Justo adelante del Nevado de Toluca comienza un bosque más cerrado. Comíamos tacos de requesón con aguacate en tortilla azul y, mi favorito de siempre, taco de arroz rojo con huevo duro. Como quien hace una fiesta, hacíamos tamales de camarón, lo que nos obligaba a amasar, picar y envolver toda una tarde, escuchando historias de los brujos de Pinoteca Nacional.
Sentada en el antecomedor, tengo muy tempranos recuerdos preparando aspic con mi abuela. Me llamaba la atención la transformación de líquido a gelatinoso y me divertía, ya cuajado, cuando llegaba la hora de cortarlo en cubitos pequeñitos y uniformes. Todo ello muchísimos años antes de saber qué significaba un brunoise y por qué un aspic podía acompañar bien un foie.
Pienso en la mente de una niña que escuchaba las historias familiares de la peculiar introducción a territorio nacional de enormes círculos de brie que comíamos con mucho pan. Pienso en esos primeros sabores que te tocan, que te marcan. En Nayarit, la hueva de lisa tatemada; en las afueras de Londres, la búsqueda permanente por el mejor curry; ese sabor aterciopelado de la miel de los amigos en la zona de Temascaltepec; la pimienta y los pimenteros; y, ahora lo sé, en la transición de niña a mujer, unos tacos en Taxqueña y una cafetera italiana de espresso.

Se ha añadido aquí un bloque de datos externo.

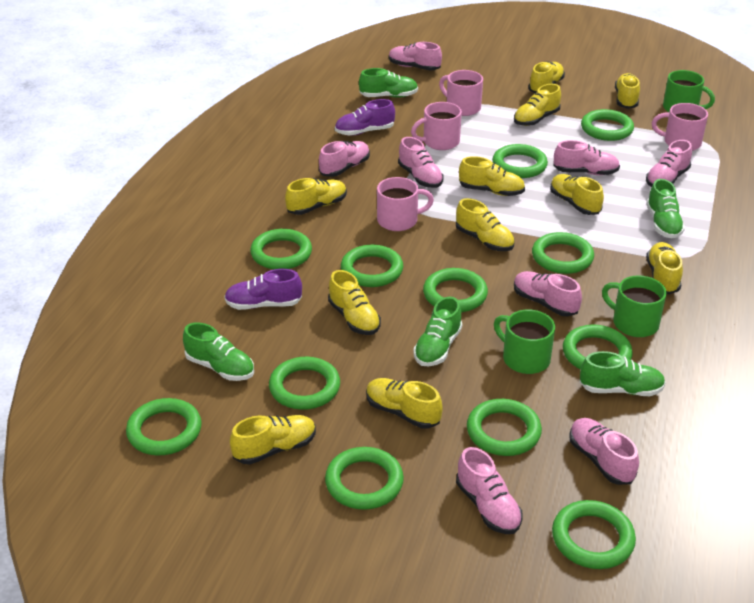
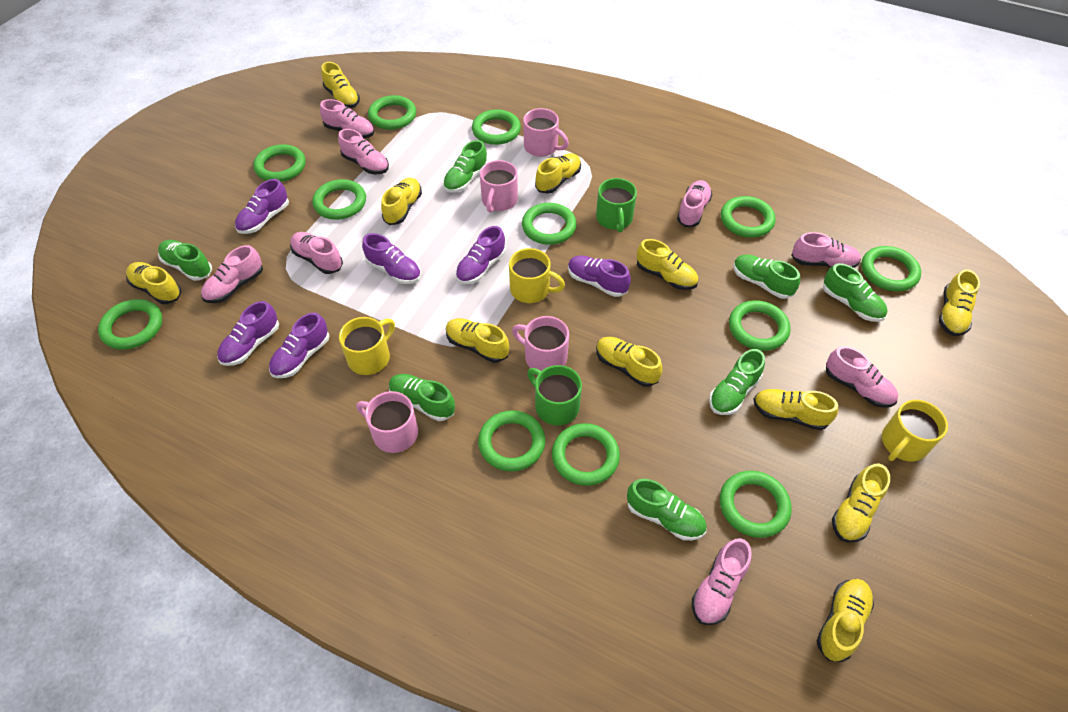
green mug: 3 -> 2
green shoe: 5 -> 7
purple shoe: 2 -> 6
yellow mug: 0 -> 3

¿Mi primer vínculo con la cocina? Quizá mi colección de tazas y teteras miniatura que lucían en vitrinas de vidrio de pepita y que utilizaba para llenar de apenas gotitas de té con leche y acompañar los sándwiches de pepino y nuez al verdadero estilo inglés. No había cumplido 5 años.
Palotear tortillas de harina toda una tarde esperando, ya hacia la nochecita, comerme la primera que saliera del comal. Observar los minutos que por cada lado tenía que sellarse un filete en esa pesadísima plancha de acero llena de historia y buen sazón, de esas que luego se sustituyeron por el aburrido teflón. Historias viejísimas.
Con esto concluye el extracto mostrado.